But this model cannot work properly..... This is the error messase in the TransformerCriterion.

I0429 07:31:37.571990 34664 memoryefficient_offline_inference_cpu_consolidated.cpp:329] [Criterion] Number of params: 15070135
I0429 07:31:37.577639 34664 memoryefficient_offline_inference_cpu_consolidated.cpp:362] [ConvLM]: Loading LM from /model/wav2letter/v0.3/lm_model
[ConvLM]: Loading vocabulary from /model/wav2letter/v0.3/lm_vocab
[ConvLM]: vocabulary size of convLM 20552
I0429 07:31:52.202826 34664 memoryefficient_offline_inference_cpu_consolidated.cpp:378] [Decoder] LM constructed.
I0429 07:31:52.203383 34891 memoryefficient_offline_inference_cpu_consolidated.cpp:422] [ConvLM]: Loading LM from /model/wav2letter/v0.3/lm_model
I0429 07:31:52.203384 34889 memoryefficient_offline_inference_cpu_consolidated.cpp:422] [ConvLM]: Loading LM from /model/wav2letter/v0.3/lm_model
I0429 07:31:52.203434 34888 memoryefficient_offline_inference_cpu_consolidated.cpp:487] [Decoder] LexiconFreeSeq2Seq decoder with token-LM loaded in thread: 0
I0429 07:31:52.203383 34890 memoryefficient_offline_inference_cpu_consolidated.cpp:422] [ConvLM]: Loading LM from /model/wav2letter/v0.3/lm_model
terminate called after throwing an instance of 'std::invalid_argument'
  what():  Invalid inputs for transformer block: there should be at least input and mask
*** Aborted at 1619681514 (unix time) try "date -d @1619681514" if you are using GNU date ***
PC: @     0x7efd1920418b gsignal
*** SIGABRT (@0x8768) received by PID 34664 (TID 0x7efd14680980) from PID 34664; stack trace: ***
    @     0x7efd24996631 (unknown)
    @     0x7efd1d87a3c0 (unknown)
    @     0x7efd1920418b gsignal
    @     0x7efd191e3859 abort
    @     0x7efd195fc951 (unknown)
    @     0x7efd1960847c (unknown)
    @     0x7efd196084e7 std::terminate()
    @     0x7efd1960846f std::rethrow_exception()
    @     0x563be81e7f05 main
    @     0x7efd191e50b3 __libc_start_main
    @     0x563be826fe2e _start

DongChanS avatar Apr 29 '21 07:04 DongChanS

This error message is related to Transformer module in flashlight

The Flashlight v0.3's Transformer require mask unlike wav2letter v0.2's.

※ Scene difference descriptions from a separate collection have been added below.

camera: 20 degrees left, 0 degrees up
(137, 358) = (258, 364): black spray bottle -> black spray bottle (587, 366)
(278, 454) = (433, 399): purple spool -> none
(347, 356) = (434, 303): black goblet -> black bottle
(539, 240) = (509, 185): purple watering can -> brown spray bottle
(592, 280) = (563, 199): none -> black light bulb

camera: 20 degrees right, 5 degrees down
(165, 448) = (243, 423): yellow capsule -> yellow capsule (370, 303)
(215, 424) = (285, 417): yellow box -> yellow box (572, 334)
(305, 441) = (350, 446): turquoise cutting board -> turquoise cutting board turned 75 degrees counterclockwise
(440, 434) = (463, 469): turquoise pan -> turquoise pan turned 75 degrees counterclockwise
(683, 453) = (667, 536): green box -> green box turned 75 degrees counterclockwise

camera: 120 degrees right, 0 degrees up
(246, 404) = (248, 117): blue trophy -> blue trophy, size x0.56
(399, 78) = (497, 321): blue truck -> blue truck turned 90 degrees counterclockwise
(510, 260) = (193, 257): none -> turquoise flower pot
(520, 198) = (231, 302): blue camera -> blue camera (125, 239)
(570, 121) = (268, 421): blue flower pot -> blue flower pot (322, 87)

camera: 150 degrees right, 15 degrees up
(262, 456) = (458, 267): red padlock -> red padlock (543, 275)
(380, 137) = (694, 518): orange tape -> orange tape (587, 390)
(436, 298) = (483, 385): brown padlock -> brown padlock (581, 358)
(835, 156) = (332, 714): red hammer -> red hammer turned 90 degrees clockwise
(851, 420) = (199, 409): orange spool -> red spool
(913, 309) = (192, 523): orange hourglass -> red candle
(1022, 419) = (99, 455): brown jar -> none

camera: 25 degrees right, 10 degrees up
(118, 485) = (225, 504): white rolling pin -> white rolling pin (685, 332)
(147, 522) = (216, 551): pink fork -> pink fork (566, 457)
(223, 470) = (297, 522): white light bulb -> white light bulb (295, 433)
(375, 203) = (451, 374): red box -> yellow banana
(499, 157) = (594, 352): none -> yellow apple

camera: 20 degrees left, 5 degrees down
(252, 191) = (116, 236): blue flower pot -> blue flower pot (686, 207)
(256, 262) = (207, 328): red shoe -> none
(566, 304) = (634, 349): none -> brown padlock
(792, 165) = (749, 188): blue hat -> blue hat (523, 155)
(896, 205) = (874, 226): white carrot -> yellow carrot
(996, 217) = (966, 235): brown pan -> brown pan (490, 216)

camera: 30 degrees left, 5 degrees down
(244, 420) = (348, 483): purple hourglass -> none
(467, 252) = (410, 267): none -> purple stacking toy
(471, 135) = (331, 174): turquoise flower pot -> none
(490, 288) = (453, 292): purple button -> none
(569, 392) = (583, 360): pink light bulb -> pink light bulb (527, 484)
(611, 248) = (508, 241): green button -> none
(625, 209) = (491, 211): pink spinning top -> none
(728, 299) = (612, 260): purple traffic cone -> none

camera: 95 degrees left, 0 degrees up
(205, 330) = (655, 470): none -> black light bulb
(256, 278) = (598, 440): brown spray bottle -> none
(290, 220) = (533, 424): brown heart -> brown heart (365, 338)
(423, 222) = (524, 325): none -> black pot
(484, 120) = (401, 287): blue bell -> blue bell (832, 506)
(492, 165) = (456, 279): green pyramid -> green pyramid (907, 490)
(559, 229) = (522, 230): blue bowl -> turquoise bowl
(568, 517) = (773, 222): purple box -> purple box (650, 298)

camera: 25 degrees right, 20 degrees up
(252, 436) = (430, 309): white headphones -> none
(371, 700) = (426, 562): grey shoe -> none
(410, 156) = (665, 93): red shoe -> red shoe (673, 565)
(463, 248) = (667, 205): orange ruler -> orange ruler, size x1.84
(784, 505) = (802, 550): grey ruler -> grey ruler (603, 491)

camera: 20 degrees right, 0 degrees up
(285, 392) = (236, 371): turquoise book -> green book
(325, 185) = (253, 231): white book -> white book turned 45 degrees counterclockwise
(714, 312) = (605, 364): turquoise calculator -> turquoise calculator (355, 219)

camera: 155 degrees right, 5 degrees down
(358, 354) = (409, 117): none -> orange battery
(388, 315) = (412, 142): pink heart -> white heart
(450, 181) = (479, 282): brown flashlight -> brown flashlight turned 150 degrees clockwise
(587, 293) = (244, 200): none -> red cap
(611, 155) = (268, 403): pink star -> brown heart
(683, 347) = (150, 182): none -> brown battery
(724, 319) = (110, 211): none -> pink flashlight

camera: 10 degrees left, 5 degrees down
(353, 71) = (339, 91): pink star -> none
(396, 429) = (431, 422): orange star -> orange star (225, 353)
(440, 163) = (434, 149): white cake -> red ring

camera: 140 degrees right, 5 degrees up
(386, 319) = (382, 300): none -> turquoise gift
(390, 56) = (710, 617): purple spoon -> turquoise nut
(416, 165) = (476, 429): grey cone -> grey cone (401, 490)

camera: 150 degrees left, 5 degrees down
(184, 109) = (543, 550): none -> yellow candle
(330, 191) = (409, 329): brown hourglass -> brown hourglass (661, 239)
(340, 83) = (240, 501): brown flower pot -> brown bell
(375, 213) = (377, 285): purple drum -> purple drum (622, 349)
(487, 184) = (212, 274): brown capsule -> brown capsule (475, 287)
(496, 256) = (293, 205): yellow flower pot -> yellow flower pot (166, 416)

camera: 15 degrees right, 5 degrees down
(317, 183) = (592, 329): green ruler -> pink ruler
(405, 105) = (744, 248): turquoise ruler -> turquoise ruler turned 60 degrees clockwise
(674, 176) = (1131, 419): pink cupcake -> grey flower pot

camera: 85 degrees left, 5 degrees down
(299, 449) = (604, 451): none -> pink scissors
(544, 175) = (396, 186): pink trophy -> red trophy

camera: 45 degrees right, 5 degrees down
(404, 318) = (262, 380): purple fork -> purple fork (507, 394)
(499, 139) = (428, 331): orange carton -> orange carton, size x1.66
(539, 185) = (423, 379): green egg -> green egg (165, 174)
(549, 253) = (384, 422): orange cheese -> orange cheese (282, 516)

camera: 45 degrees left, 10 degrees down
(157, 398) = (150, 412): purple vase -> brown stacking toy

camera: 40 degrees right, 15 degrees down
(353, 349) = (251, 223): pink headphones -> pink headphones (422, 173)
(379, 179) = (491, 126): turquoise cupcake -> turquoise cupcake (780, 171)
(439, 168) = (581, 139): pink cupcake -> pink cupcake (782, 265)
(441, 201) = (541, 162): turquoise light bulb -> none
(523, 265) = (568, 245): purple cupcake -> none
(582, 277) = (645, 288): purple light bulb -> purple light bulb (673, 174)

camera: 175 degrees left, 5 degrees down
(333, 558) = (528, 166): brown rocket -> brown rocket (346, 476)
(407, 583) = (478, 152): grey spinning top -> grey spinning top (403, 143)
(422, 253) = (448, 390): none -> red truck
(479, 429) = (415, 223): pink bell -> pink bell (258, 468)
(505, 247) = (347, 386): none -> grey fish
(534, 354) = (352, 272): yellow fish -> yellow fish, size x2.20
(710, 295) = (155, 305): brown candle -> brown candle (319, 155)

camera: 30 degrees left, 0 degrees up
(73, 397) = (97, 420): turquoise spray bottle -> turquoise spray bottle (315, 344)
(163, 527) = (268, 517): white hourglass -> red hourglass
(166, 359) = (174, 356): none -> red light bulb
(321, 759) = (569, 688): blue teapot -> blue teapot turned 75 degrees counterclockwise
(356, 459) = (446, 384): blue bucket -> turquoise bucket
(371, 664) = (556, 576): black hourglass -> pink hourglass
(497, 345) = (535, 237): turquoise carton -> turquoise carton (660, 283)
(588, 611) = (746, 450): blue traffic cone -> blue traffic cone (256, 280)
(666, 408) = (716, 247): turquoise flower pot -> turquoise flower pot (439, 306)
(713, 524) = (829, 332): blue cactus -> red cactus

// flashlight/flashlight/fl/contrib/modules/Transformer.cpp

std::vector<Variable> Transformer::forward(const std::vector<Variable>& input) {
  // previous step[optionally], input, padMask
  // padMask should be empty if previous step is provided
  // padMask is expected to have "1" on the used positions and "0" on padded
  // positions
  if (input.size() < 2) {
    throw std::invalid_argument(
        "Invalid inputs for transformer block: there should be at least input and mask");
  }
  auto x = input.at(input.size() - 2);
  if (!input.back().isempty() && x.dims(2) != input.back().dims(1)) {
    throw std::invalid_argument(
        "Invalid inputs for transformer block: input and Mask batch sizes are different");
  }

But, The Transformer encoder doesn't return mask. (since the last layer of encoder is Linear layer, mask is not included in output)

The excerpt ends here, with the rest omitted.